Associate degrees were key into health care field and top universities

Ingrid Treybig is doing what she loves, taking care of young patients as a cardiology nurse at Texas Children's Hospital. At the same time, her daughters, Whitney and Taylor Treybig, are studying at Texas A&M University and the University of Houston-Clear Lake, both with a San Jacinto College associate degree in hand, just like their mother.

"When my daughters were in high school, I talked with them about their plans for college," said Ingrid Treybig. "My husband and I liked the idea of them going to San Jacinto College first and getting their associate degree before attending a university."

When Ingrid Treybig decided to become a nurse, she already held a bachelor's degree in graphic design from St. Lucas University College of Art & Design, Antwerp, Belgium. As a mother of three, she said she wanted a quick and flexible way to train into the health care workforce. After two years at San Jacinto College, she graduated in 2001 with her associate degree in nursing and began working as a nurse for Texas Children's Hospital that same year.

"I felt really prepared when training to become nurse," said Ingrid Treybig. "I received a lot of mentoring from many of my professors, like Professor Veronica Jammer and Professor Lillian Garcia-Maas, and I did my clinicals at the medical center, Lyndon B. Johnson Hospital, Hermann Memorial, and Texas Children's Hospital."

When it was time for two of her daughters to attend college, she and her husband, John, encouraged them to first attend San Jacinto College for their associate degrees. However, Whitney and Taylor Treybig decided to attend a community college away from home in hopes of transferring into the university of their choice.
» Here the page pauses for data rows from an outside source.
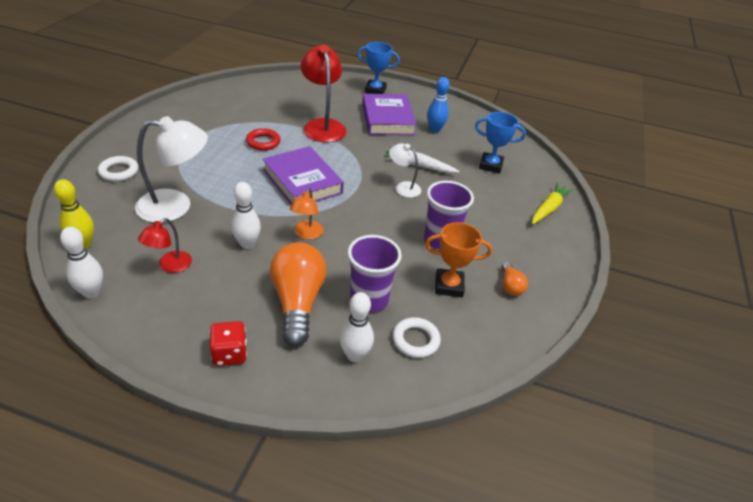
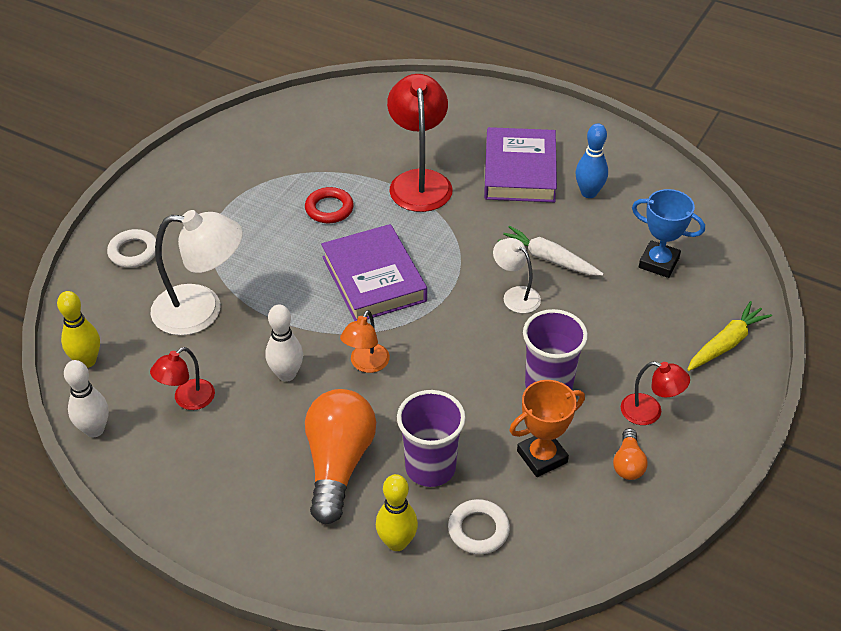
camera: 15 degrees right, 5 degrees up
(230, 354) = (247, 525): red dice -> none
(355, 355) = (397, 542): white bowling pin -> yellow bowling pin
(375, 90) = (512, 114): blue trophy -> none
(449, 286) = (542, 457): orange trophy -> orange trophy turned 45 degrees counterclockwise
(514, 252) = (649, 412): none -> red lamp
In 2012, the sisters had a change of heart and moved back home to attend San Jacinto College. They found mentors and free student services on their campus. They participated in service learning projects and found they had a knack for some of the science, technology, engineering, and math (STEM) fields.

"The professors were really helpful, and Dr. Ann Cartwright was one of the best professors I ever had," said Taylor Treybig. "She made me love and enjoy chemistry with her personality and humor. "I also took advantage of the free student services like the math lab, and I really liked the student center. It gave me a place to relax and study."

Whitney Treybig also visited the math lab and noticed an improvement in her algebra class. She consulted with Educational Planning and Counseling to find which careers were right for her.

"The counselors really guided me into which classes to take,” said Whitney Treybig. "I found that the transfer plans were pretty easy to follow.”

During the Spring and Summer of 2014, the Treybig sisters received news of their acceptance into their desired universities. Taylor Treybig now attends Texas A&M University to pursue a bachelor's degree in business, and Whitney Treybig attends the University of Houston-Clear Lake to pursue a bachelor's degree in environmental management.

"I thought coming out of high school that I was ready for a university," said Taylor Treybig. "I realized that I rushed into my decision. Earning my associate degree allowed me to receive a solid foundation for a university. Yes, the classes were smaller at the College, but the homework load was the same as what I'm getting at Texas A&M."

Whitney and Taylor Treybig now follow in their mother's footsteps, passing along information learned from their own experiences in getting to where they want to go.

"I tell all of the high school students to go to San Jacinto College first because all of the classes are the same, and you save so much money for when you do attend a university," said Whitney Treybig. "People think community college is easy. It is not. The professors know you're going to transfer, and they make sure you are prepared."

About San Jacinto College

Surrounded by monuments of history, industries and maritime enterprises of today, and the space age of tomorrow, San Jacinto College has been serving the citizens of East Harris County, Texas, for more than 50 years. As an Achieving the Dream Leader College, San Jacinto College is committed to the goals and aspirations of a diverse population of approximately 30,000 credit students. The College offers 186 degrees and certificates, with 46 technical programs and a university transfer division. Students benefit from a support system that maps out a pathway for success, and job training programs that are renowned for meeting the needs of growing industries in the region. San Jacinto College graduates contribute nearly $690 million each year to the Texas workforce.